Cauldron’s Blu-rays are an across-the-board upgrade over the DVDs, which had a shot-on-video look to them (perhaps they were mastered from a video source?). The extra resolution and clarity draws out the textural qualities of the 16mm sources, making for a grainy, but overall more cinematic appearance. The sickly palette (another trademark of this era of Fulci productions) are also warmed up, revealing pinker skin tones and richer reds.


Audio

House of Clocks presented with Italian and English dubs, both in uncompressed DTS-HD Master Audio mono. The Italian track has a crisper quality, but also applies a lot more echo to the vocals. I’m not sure if this was an attempt to make things spookier or to make the titular house sound larger. The English track is cleaner, but with softer effects and particularly unconvincing lip sync. Vince Tempera’s music contrasts the haunting opening title theme with rock-infused villain motifs. The final effect is a sort of Fabio Frizzi Fulci score meets a post-Goblin Claudio Simonetti action score that sounds pretty good on either track. 



Extras

  • Commentary with Eugenio Ercolani, Nathaniel Thompson, and Troy Howarth – Howarth, the author of Splintered Visions: Lucio Fulci and His Films (Midnight Marquee Press, 2015), Mondo Digital head Thompson, and prolific retrospective featurette director Ercolani explore the final part of Fulci’s career, the director’s various controversies (going back to his early comedies), the making of the Houses of Doom series, and the careers of the cast & crew (emphasizing collaborations with Fulci).

  • Lighting the House of Time (24:45, HD) – Cinematographer Nino Celeste looks back at his career from extra to director of photography, his collaborators, some of his better remembered films, working with Fulci (they got along) and the cast, shooting both of the director’s Houses of Doom entries, and the sorry state of Italian film.

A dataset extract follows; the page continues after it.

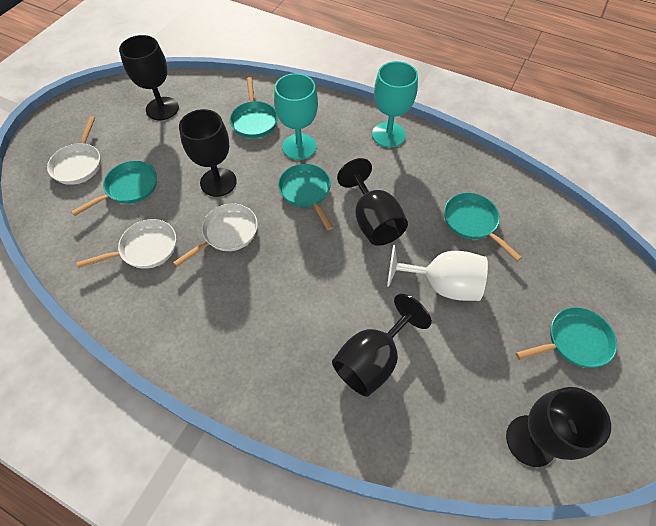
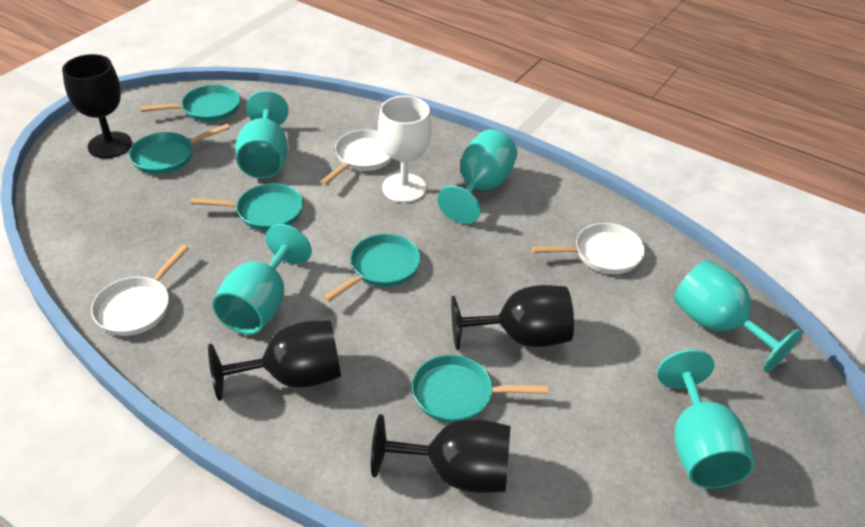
black goblet: 5 -> 4
turquoise goblet: 2 -> 5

  • Time and Music (28:26, HD) – Composer Vince Tempera talks about his collaborations with Franco & Carlo Bixio, Fabio Frizzi, and Fulci, some of his other film work, and the technical and production processes of writing film music. 

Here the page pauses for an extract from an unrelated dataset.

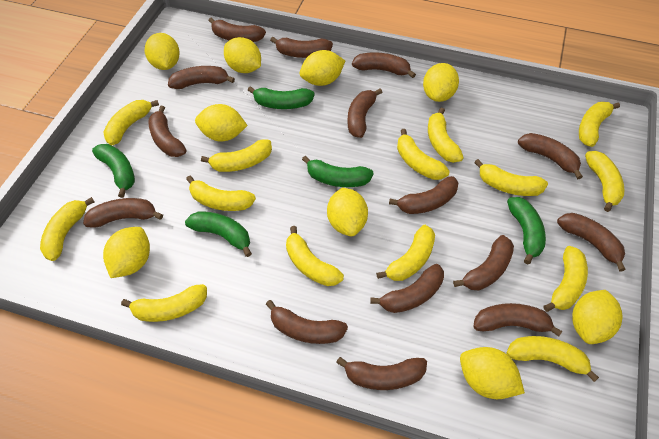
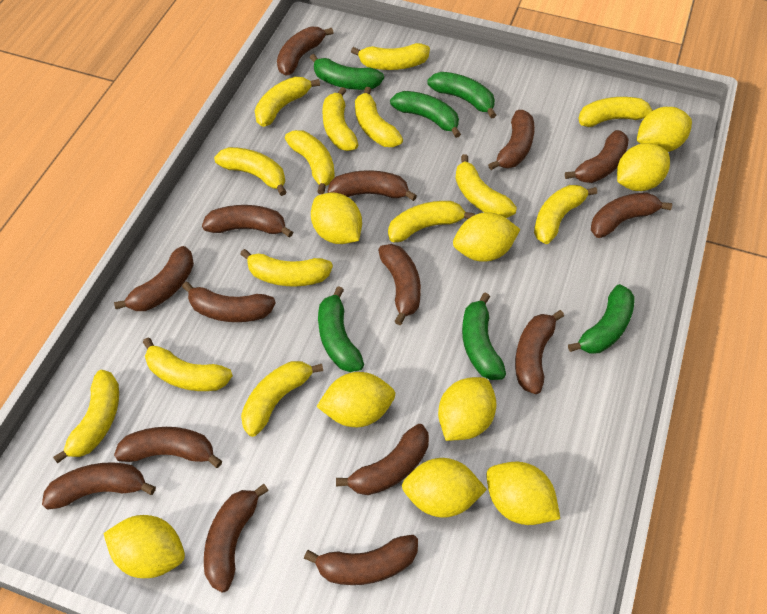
green banana: 5 -> 6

  • Working with a Master (23:56, HD) – First assistant director Michele de Angelis discusses befriending Fulci while working on the Lucio Fulci Presents movies as a personal driver and assistant, despite the director’s fiery temper, television’s ill effect on theatrical releases, media piracy in post-internet Italy, and his opinion on the continuing Fulci vs. Argento discussion.

  • Time with Fulci (19:18, HD) – Effects artist Elio Terribili closes out the Cauldron exclusive interviews running down his career and relationship with Fulci.

  • Paura: Lucio Fulci Remembered Vol. 1 interview gallery – These shorter clips were all conducted by Mike Baronas and Kit Gavin for the 2006 DVD collection:

    • Actor Paolo Paolini (5:28, SD)

    • Actress Carla Cassola (9:32, SD)

    • Actor Al Cliver, aka: Pierluigi Conti (1:32, HD)

  • Promotional trailer



The images on this page are taken from the Blu-ray and sized for the page. Larger versions can be viewed by clicking the images. Note that there will be some JPG compression.